アラン・ヴェルテメール(Alain Wertheimer)
拠点:アメリカ・ニューヨーク
職業:ファッション(Chanel)
収集分野:近現代アート、アジア美術
2002年にニューヨーク・タイムズ紙は、世界最高峰のラグジュアリーブランドの1つ、シャネルを率いるヴェルテメール兄弟の合計純資産を300億ドル(約4兆3500億円)以上と推定し、「ヴェルテメール兄弟は自分たちのものを決して手放さない」と評した。
弟のジェラールとともにシャネルの共同オーナーを務めるアラン・ヴェルテメールは、シャネルのプライバシーポリシーを自身のアートコレクションにも適用しているようで、パブロ・ピカソ、アンリ・マティス、アンリ・ルソーなどのコレクションの貸し出しや写真撮影をいっさい許可していない。また、こうした一流美術品が複数の邸宅やシャネルのオフィスを行き来していることや、アランが額装修復の名門、ジュリアス・ローウィの顧客であることは知られているが、その所有品や収集の傾向についての情報はほとんどない。

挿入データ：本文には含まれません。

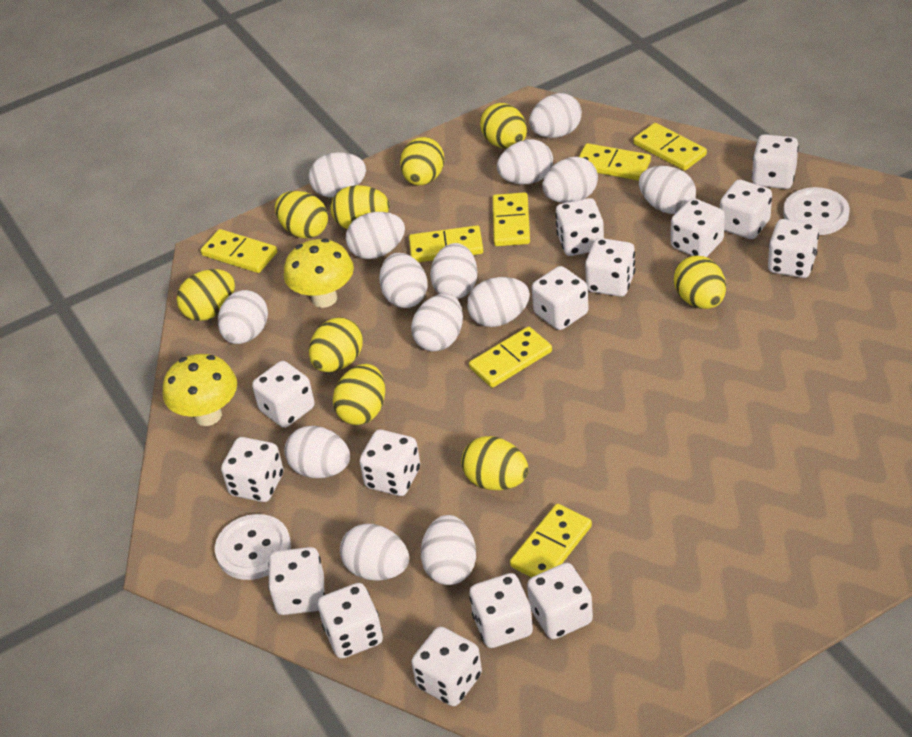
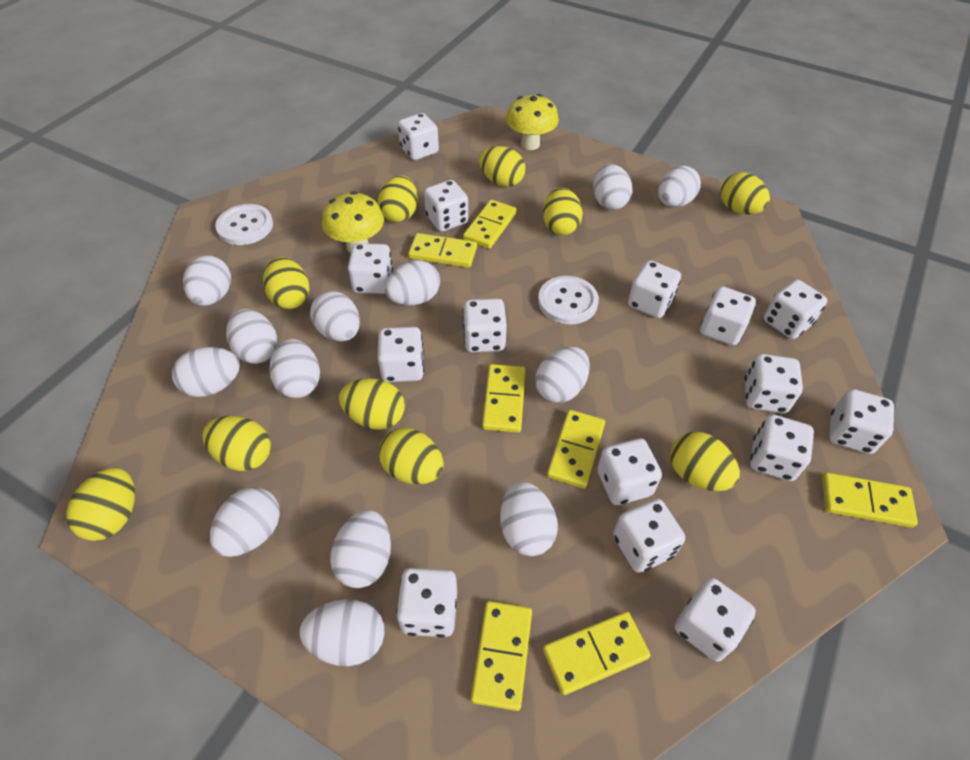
white egg: 14 -> 13
yellow egg: 9 -> 10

シャネルのランウェイショーに出席する際、ヴェルテメール兄弟は会場まで質素なハッチバック車を自ら運転していき、目立たない3列目か4列目に席を取ると言われている。彼らはシャネルのブティックのオープニングにはほとんど出席せず、広告に名前を貸すこともない。
シャネルやアートコレクションについては口をつぐんでいるアランだが、ワインスペクテーター誌のインタビューには応じている。それは、ヴェルテメール兄弟が所有するワイナリーのPRだからだという。「ワインと馬のことなら喜んでお話しします」と、めずらしくニューヨーク・タイムズ紙の取材に応じたアランは答えている。「しかし、シャネルに関して私が何か語ってもシャネルのビジネスには役に立たないので、お受けしません」。2022年10月現在、フォーブスは彼の純資産を279億ドル(約4兆円)と推定している。
注:記事中の円換算額は、US版ARTnewsで2022年版トップ200コレクターズが発表された2022年10月時点の為替レートによる。